It is a friendly and affable dog, it is very affectionate and attentive with its owners. Its friendly personality makes it an excellent dog to live with other pets and children, because the English Setter gets along well with others.
Disciplined and elegant, training him is not difficult, thanks to his intelligence and his tendency to please. Setter puppies are curious, so you need to keep an eye on them to avoid getting hurt.
You will not have problems to train him and he will be an excellent companion dog with magnificent qualities, such as a good sense of smell. Also, his hunting job prevents him from being very barking.
Necessary care for the English Setter
As in other breeds, socialization and training are recommended from puppies. Puppies’ curiosity must be channeled, as well as the use of their sense of smell, as they love to follow trails. Without training, this can lead you to follow your instincts regardless of the consequences.
Scolding emotionally affects the Setter, so it is best to educate him using positive reinforcement. Have some snacks on hand to reward him, not forgetting the caresses and kind words when he does what you ask. Leaving this aside, it is very easy to train it.

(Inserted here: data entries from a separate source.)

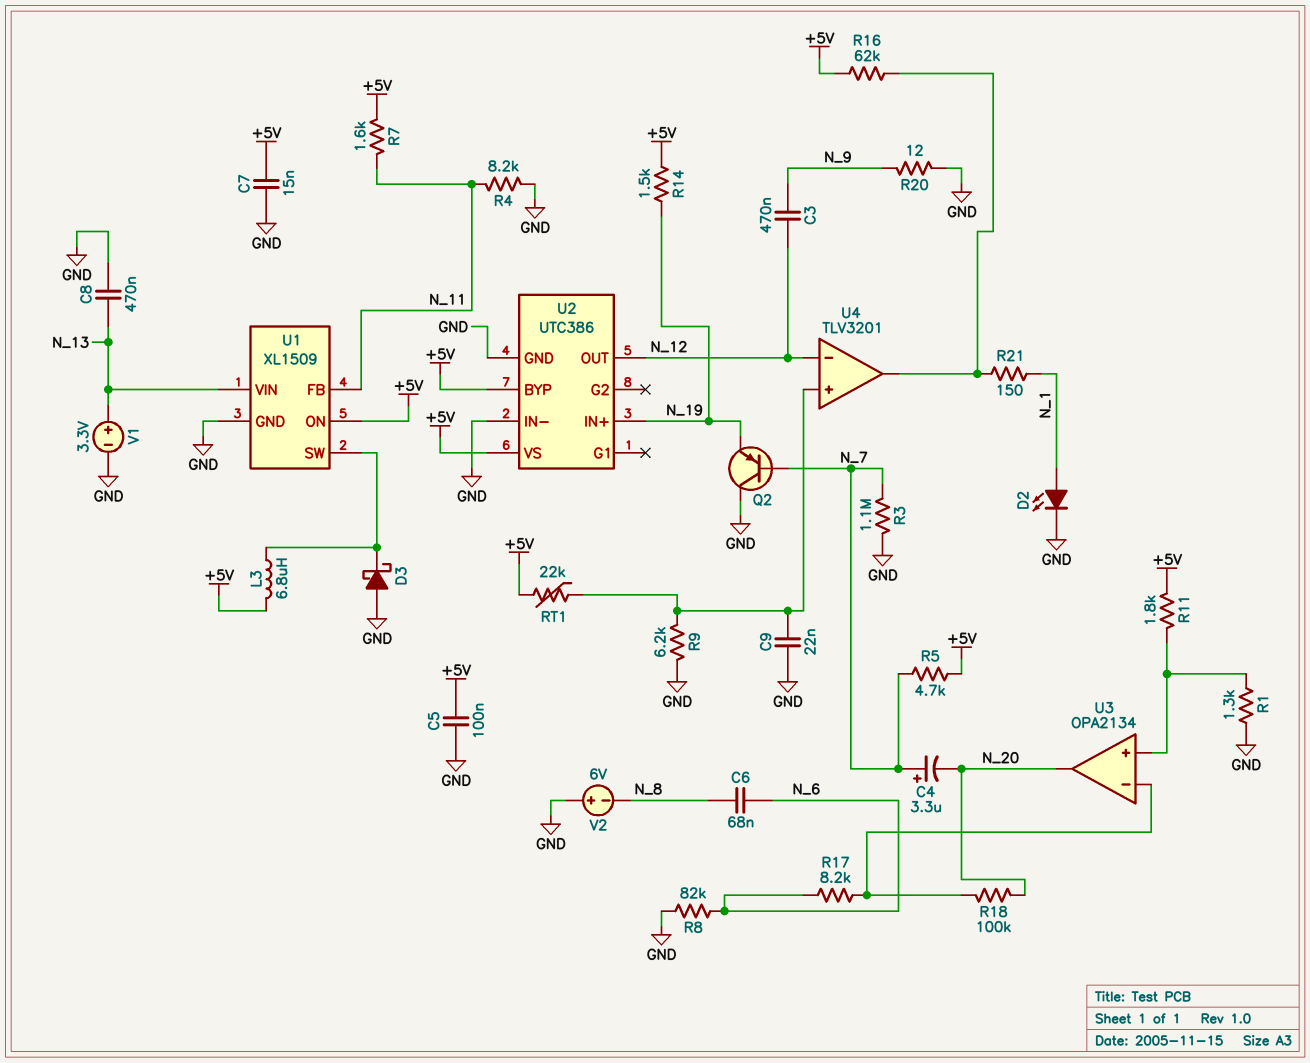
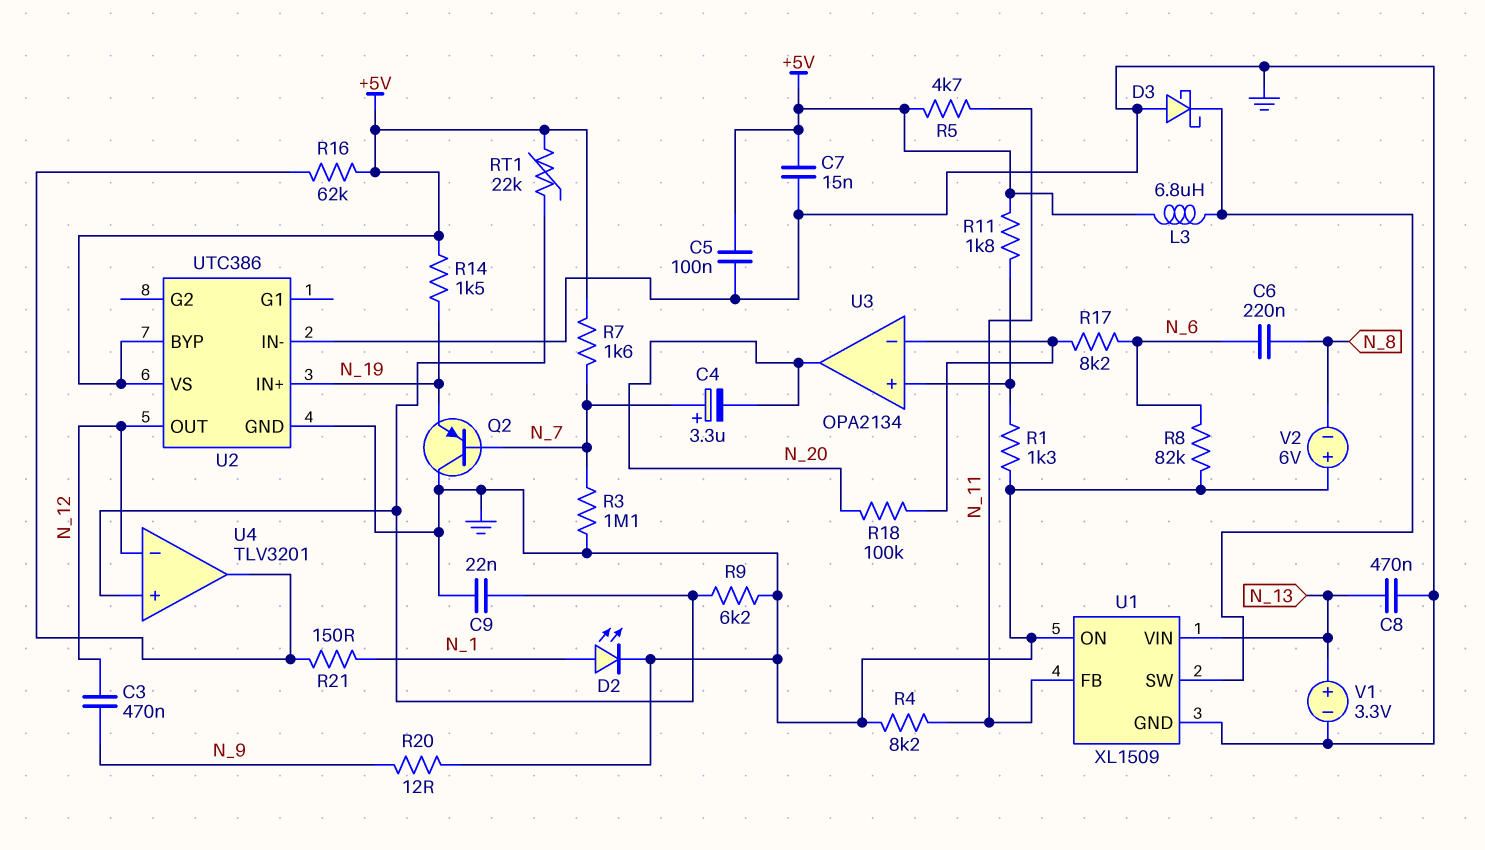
C6: 68nF (N_6, N_8) -> 220nF (N_6, N_8)
R5: 4.7k (+5V, N_7) -> 4.7k (+5V, N_11)
R7: 1.6k (+5V, N_11) -> 1.6k (+5V, N_7)
U1 pin ON: +5V -> GND

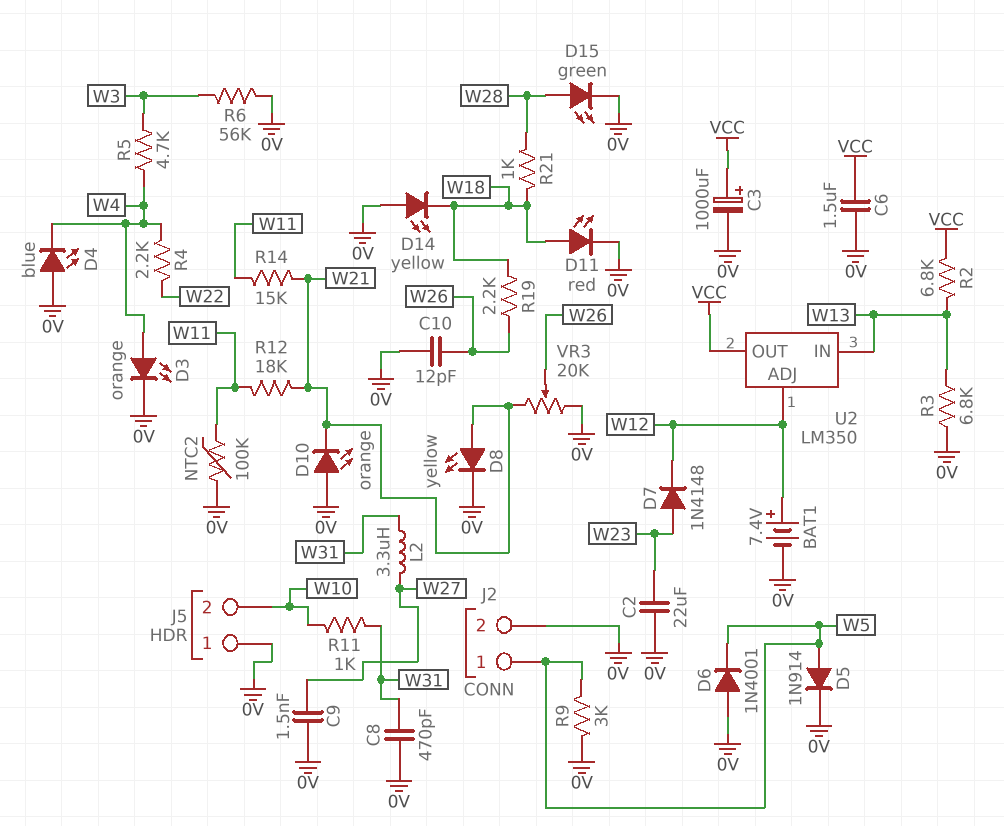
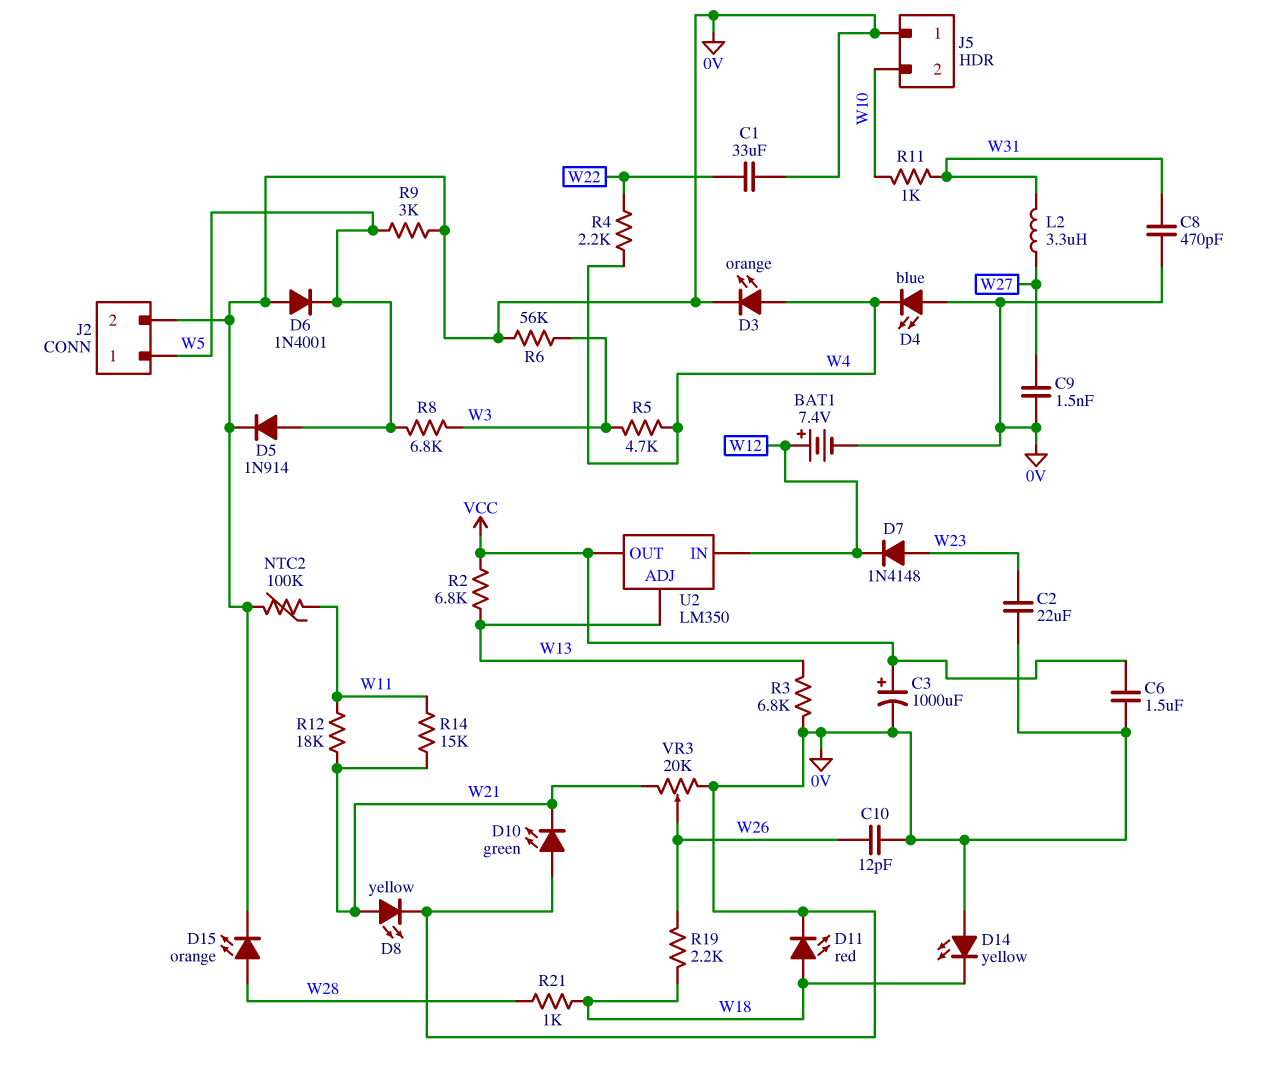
C1: none -> 33uF (0V, W22)
D10: LED orange (A 0V, K W21) -> LED green (A 0V, K W21)
D15: LED green (A W28, K 0V) -> LED orange (A W28, K 0V)
R8: none -> 6.8k (W3, W5)
U2 pin ADJ: W12 -> W13
U2 pin IN: W13 -> W12

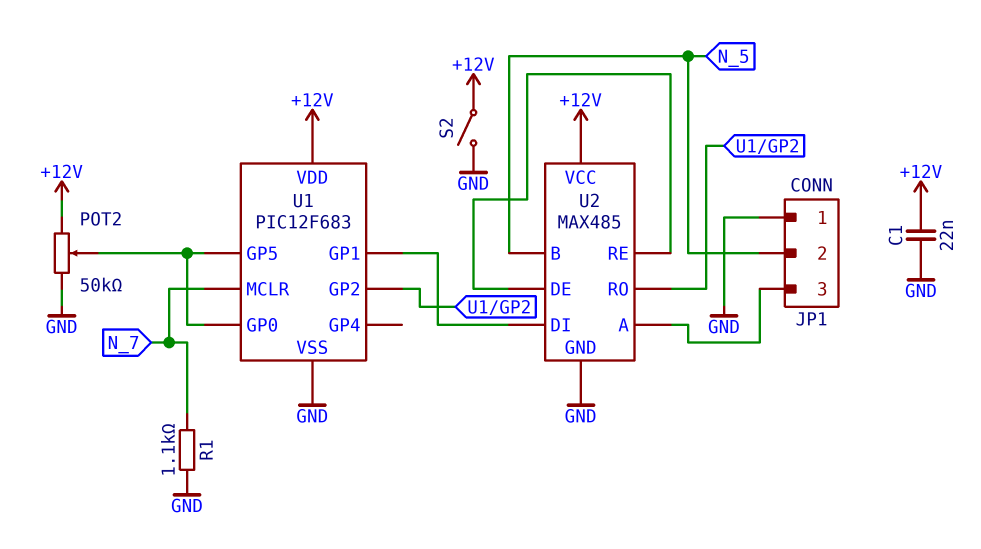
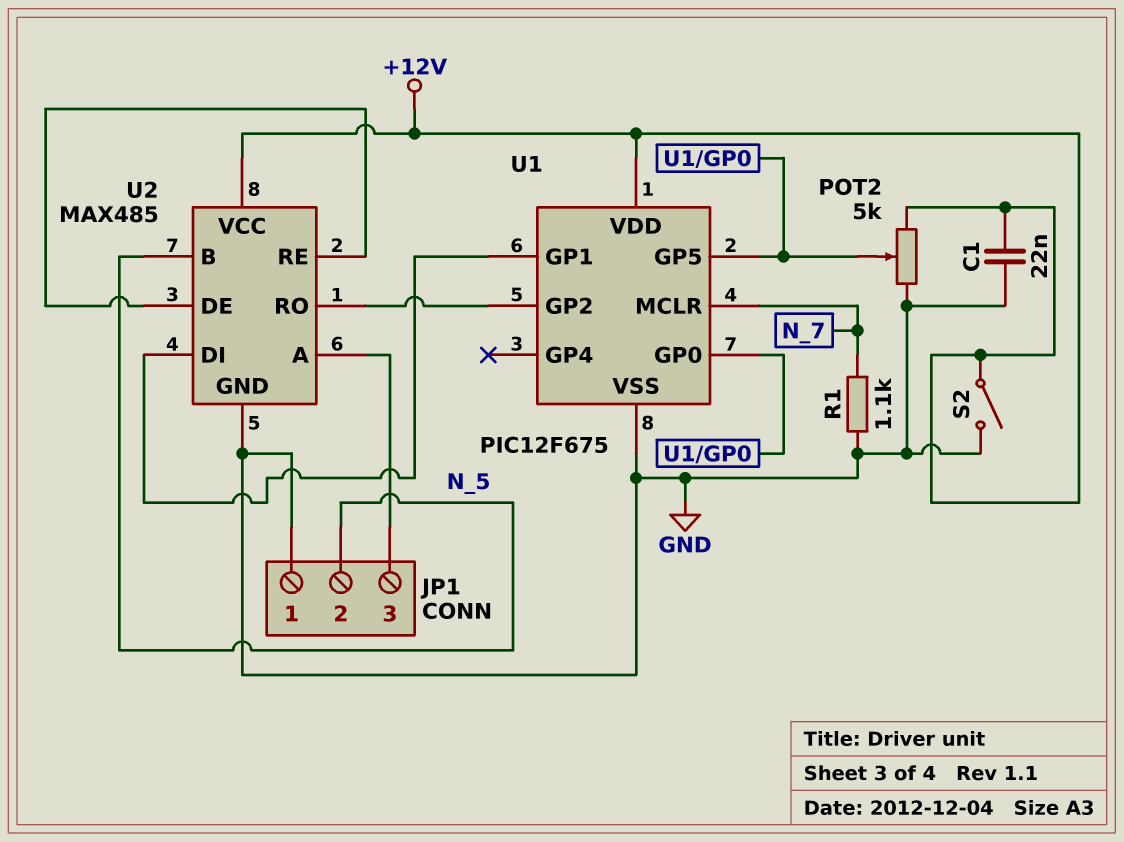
POT2: 50k (+12V, GND, wiper U1/GP0) -> 5k (+12V, GND, wiper U1/GP0)
U1: PIC12F683 -> PIC12F675

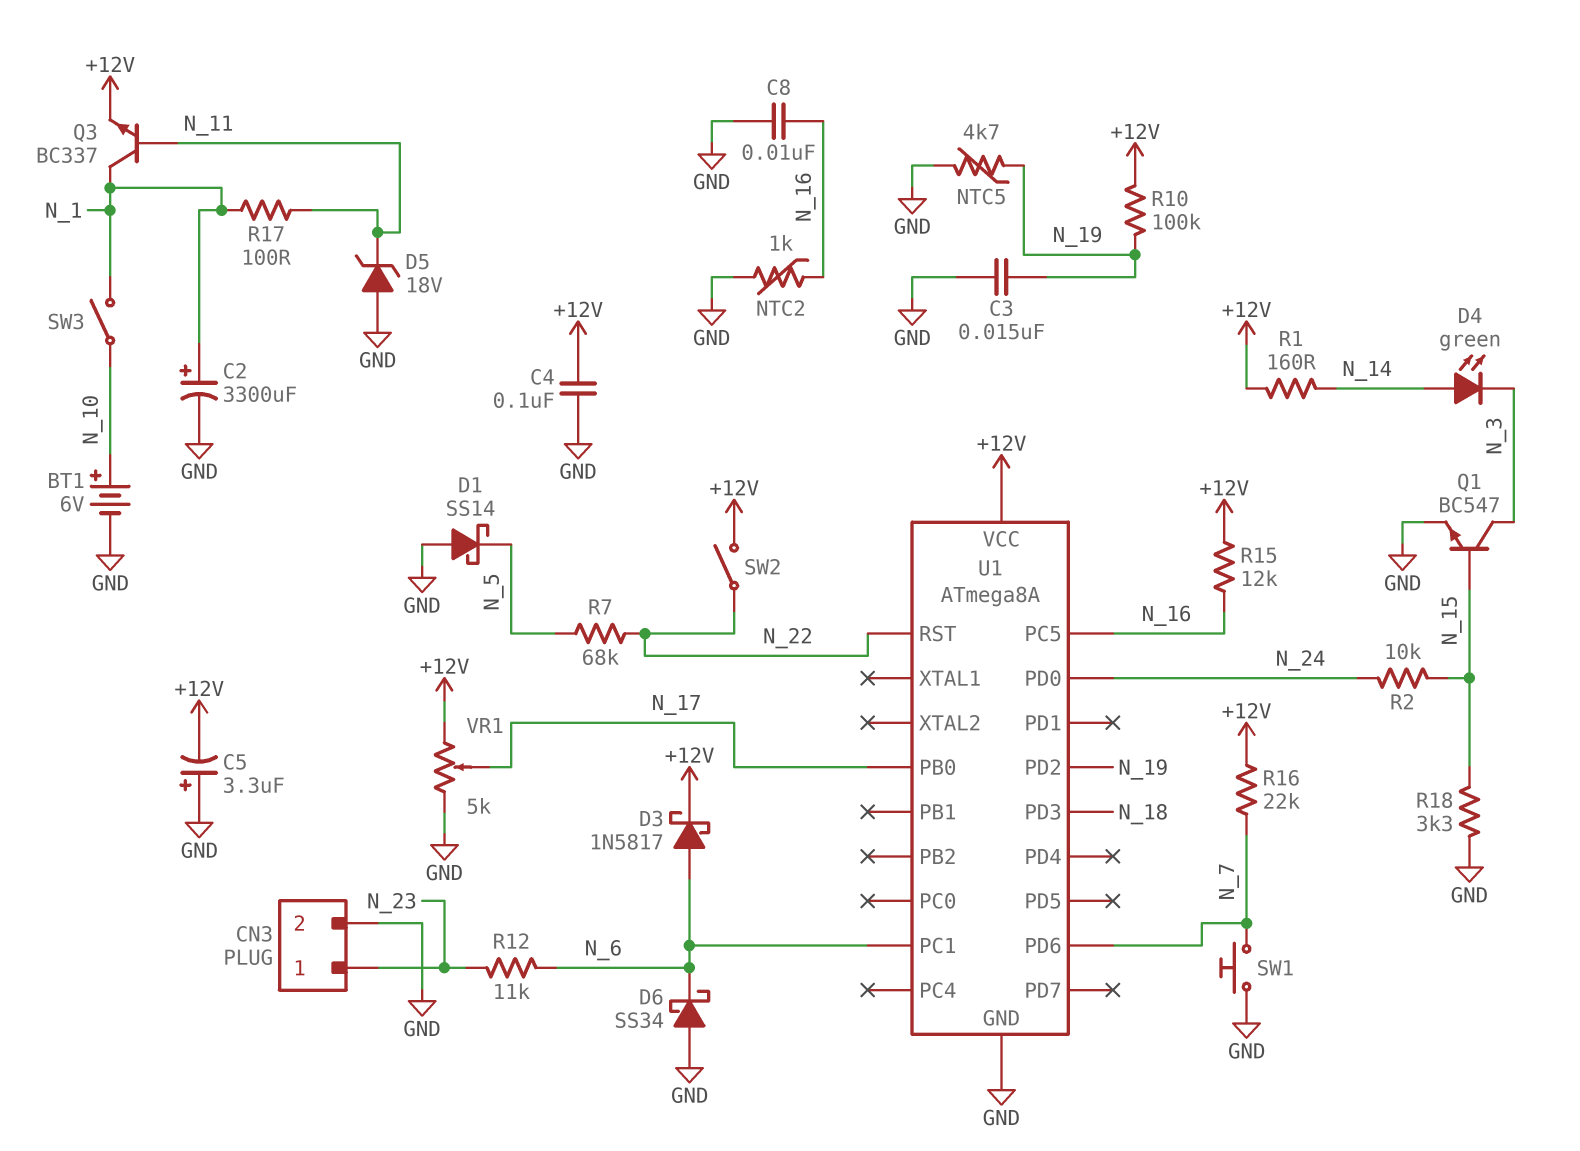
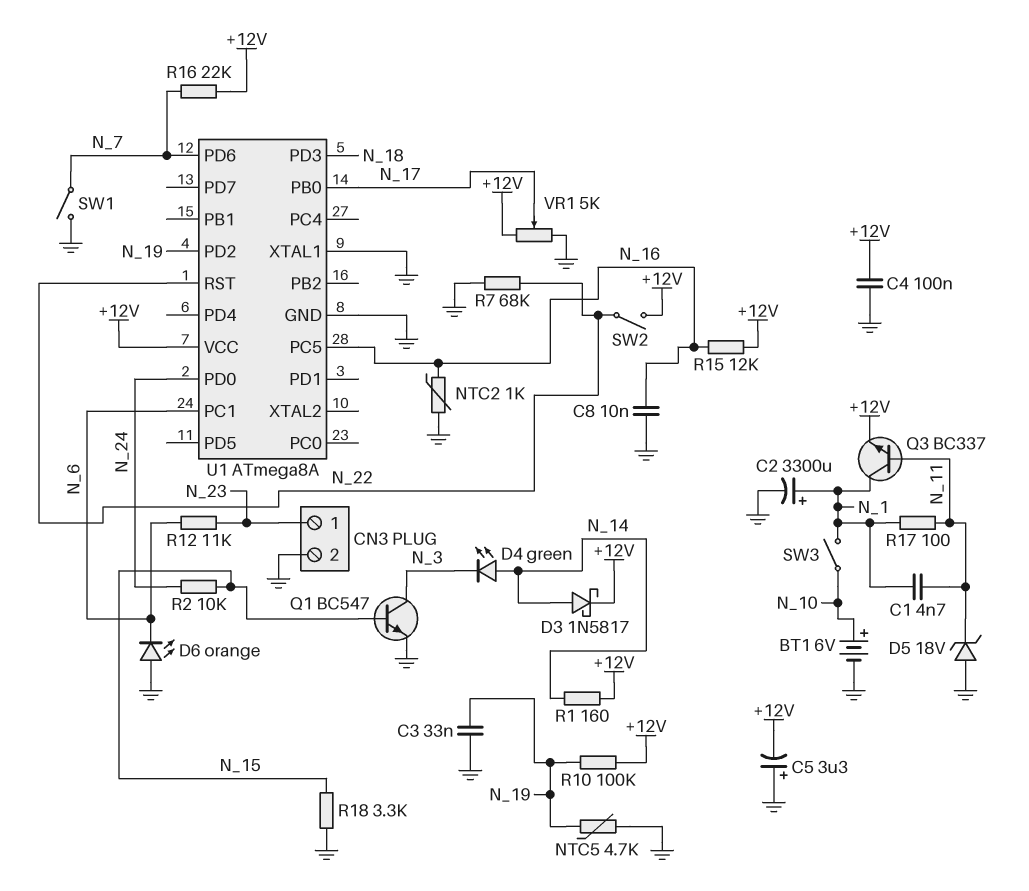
C1: none -> 4.7nF (N_1, N_11)
C3: 15nF (GND, N_19) -> 33nF (GND, N_19)
D1: schottky SS14 (A GND, K N_5) -> none
D3: schottky 1N5817 (A N_6, K +12V) -> schottky 1N5817 (A N_14, K +12V)
D6: schottky SS34 (A GND, K N_6) -> LED orange (A GND, K N_6)
R7: 68k (N_5, N_22) -> 68k (GND, N_22)
SW1: button (GND, N_7) -> switch (GND, N_7)
U1 pin XTAL1: none -> GND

Although they adapt well to living together in flats, their energetic personality requires a house with a garden or a life in the rural environment, where they will happily enjoy the freedom of running among nature. Before you are two years old, it is recommended that you only walk it with walks, since its bones are not yet forming and they lack the necessary strength for other activities.
From the age of two, the English Setter It is the perfect dog to go jogging or cycling This will allow you to exercise as you should. Don’t forget the leash or bib to prevent your instincts from guiding you towards smaller animals.
After the daily race or walk, she enjoys staying at home and participating in family life, where she shows a calm and very friendly attitude.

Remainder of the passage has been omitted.